La question de fond concernant les retraites, comme l’ensemble de la protection sociale, c’est celui de la répartition des revenus.

Depuis le début des années 1980, la part revenant aux salaires dans la répartition des richesses produites a baissé de 10%., la richesse nationale s’accroissant elle de 40%.

Nombreux sont les économistes et pas seulement de gauche qui considèrent que cette part a trop diminué mettant en cause les fondements de nos sociétés et l’équilibre qui s’était institué donnant plus de droits aux salariés dans un système restant malgré tout toujours profondément inégalitaire.

Le retour sur ce recul n’est pas une mince affaire mais il faut bien considérer que les arguties sur la démographie ne servent qu’à faire passer la pilule de la régression.

Il s’agit pour le mouvement syndical de faire monter dans les consciences la nécessité de revenir sur cette régression fondamentale.

A minima, faire contribuer l’ensemble des revenus en élargissant l’assiette des prélèvements serait une avancée certaine mais c’est le contraire qui est mis en œuvre avec la loi votée cet été et les mesures qui ont suivi.

La responsabilité du mouvement syndical

Les revendications de la FSU restent et en particulier celle des 37,5 annuités, or on en est déjà à 40 et on prévoit de passer à 41 et au-delà.
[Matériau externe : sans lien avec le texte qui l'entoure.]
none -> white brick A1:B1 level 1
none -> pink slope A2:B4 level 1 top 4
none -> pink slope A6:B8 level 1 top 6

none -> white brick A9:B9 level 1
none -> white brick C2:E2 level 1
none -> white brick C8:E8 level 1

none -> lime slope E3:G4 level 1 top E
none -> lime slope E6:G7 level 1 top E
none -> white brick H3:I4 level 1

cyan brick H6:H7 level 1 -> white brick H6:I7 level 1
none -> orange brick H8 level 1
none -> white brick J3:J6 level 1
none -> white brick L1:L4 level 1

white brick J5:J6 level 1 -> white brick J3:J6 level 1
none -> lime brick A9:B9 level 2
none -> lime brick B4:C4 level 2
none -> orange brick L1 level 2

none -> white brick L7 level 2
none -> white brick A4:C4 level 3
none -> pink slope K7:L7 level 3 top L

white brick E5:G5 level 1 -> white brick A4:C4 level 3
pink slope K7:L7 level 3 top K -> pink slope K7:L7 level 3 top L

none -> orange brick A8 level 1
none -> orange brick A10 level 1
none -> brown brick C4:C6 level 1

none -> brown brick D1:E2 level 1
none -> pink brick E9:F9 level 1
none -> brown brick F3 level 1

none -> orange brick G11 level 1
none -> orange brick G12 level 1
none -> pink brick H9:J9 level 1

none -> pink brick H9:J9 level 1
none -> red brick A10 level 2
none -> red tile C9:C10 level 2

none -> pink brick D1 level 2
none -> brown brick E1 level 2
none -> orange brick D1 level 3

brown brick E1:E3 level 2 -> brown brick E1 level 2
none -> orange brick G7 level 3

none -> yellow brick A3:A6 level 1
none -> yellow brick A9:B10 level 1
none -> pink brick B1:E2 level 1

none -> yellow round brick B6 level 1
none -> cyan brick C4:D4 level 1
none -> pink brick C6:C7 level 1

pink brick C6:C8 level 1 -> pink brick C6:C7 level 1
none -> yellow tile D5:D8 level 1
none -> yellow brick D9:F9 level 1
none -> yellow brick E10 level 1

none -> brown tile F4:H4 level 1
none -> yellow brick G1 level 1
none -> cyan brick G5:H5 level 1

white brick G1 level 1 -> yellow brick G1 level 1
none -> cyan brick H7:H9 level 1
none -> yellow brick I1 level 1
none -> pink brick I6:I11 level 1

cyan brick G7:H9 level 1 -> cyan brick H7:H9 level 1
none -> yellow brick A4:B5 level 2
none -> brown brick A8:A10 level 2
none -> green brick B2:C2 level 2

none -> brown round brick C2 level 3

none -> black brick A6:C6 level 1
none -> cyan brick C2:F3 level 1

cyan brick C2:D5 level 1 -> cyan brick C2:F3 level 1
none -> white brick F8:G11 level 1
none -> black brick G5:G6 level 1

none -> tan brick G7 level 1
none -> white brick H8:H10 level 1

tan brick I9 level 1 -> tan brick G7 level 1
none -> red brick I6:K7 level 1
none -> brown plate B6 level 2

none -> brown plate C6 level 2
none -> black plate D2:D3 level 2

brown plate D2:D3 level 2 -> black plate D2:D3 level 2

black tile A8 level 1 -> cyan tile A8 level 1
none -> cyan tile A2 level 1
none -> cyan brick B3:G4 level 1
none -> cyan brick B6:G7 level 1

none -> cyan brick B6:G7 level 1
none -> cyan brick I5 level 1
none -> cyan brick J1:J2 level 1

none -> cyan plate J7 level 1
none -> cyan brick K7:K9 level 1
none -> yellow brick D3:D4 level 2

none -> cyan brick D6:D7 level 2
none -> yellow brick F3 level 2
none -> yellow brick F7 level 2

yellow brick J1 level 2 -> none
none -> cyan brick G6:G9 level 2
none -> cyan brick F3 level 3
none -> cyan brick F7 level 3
Alors utopique cette revendication ?

37,5 annuités, c’est la durée moyenne d’activité professionnelle de ceux qui actuellement partent en retraite.

On sait que l’entrée dans nos métiers se situe aujourd’hui autour de 25 ans, si on y ajoute les 40 puis 41 annuités ou les 45 réclamées par le Medef on voit où cela mène.

C’est incompatible avec une retraite à taux plein (75%) à 60 ans que nous revendiquons qui supposerait, par exemple, la prise en compte des années d’études avec d’autres problèmes à la clé…

Face à un pouvoir qui a décidé de remettre en cause l’ensemble de la protection sociale, nous devons rechercher l’unité des salariés, privé et public, pour résister.

Les sondages montrent que ce pouvoir est à un tournant, l’expérience des régimes spéciaux a montré qu’on pouvait le faire reculer.

Ne pas laisser faire, mais engager nos professions dans l’action est un impératif.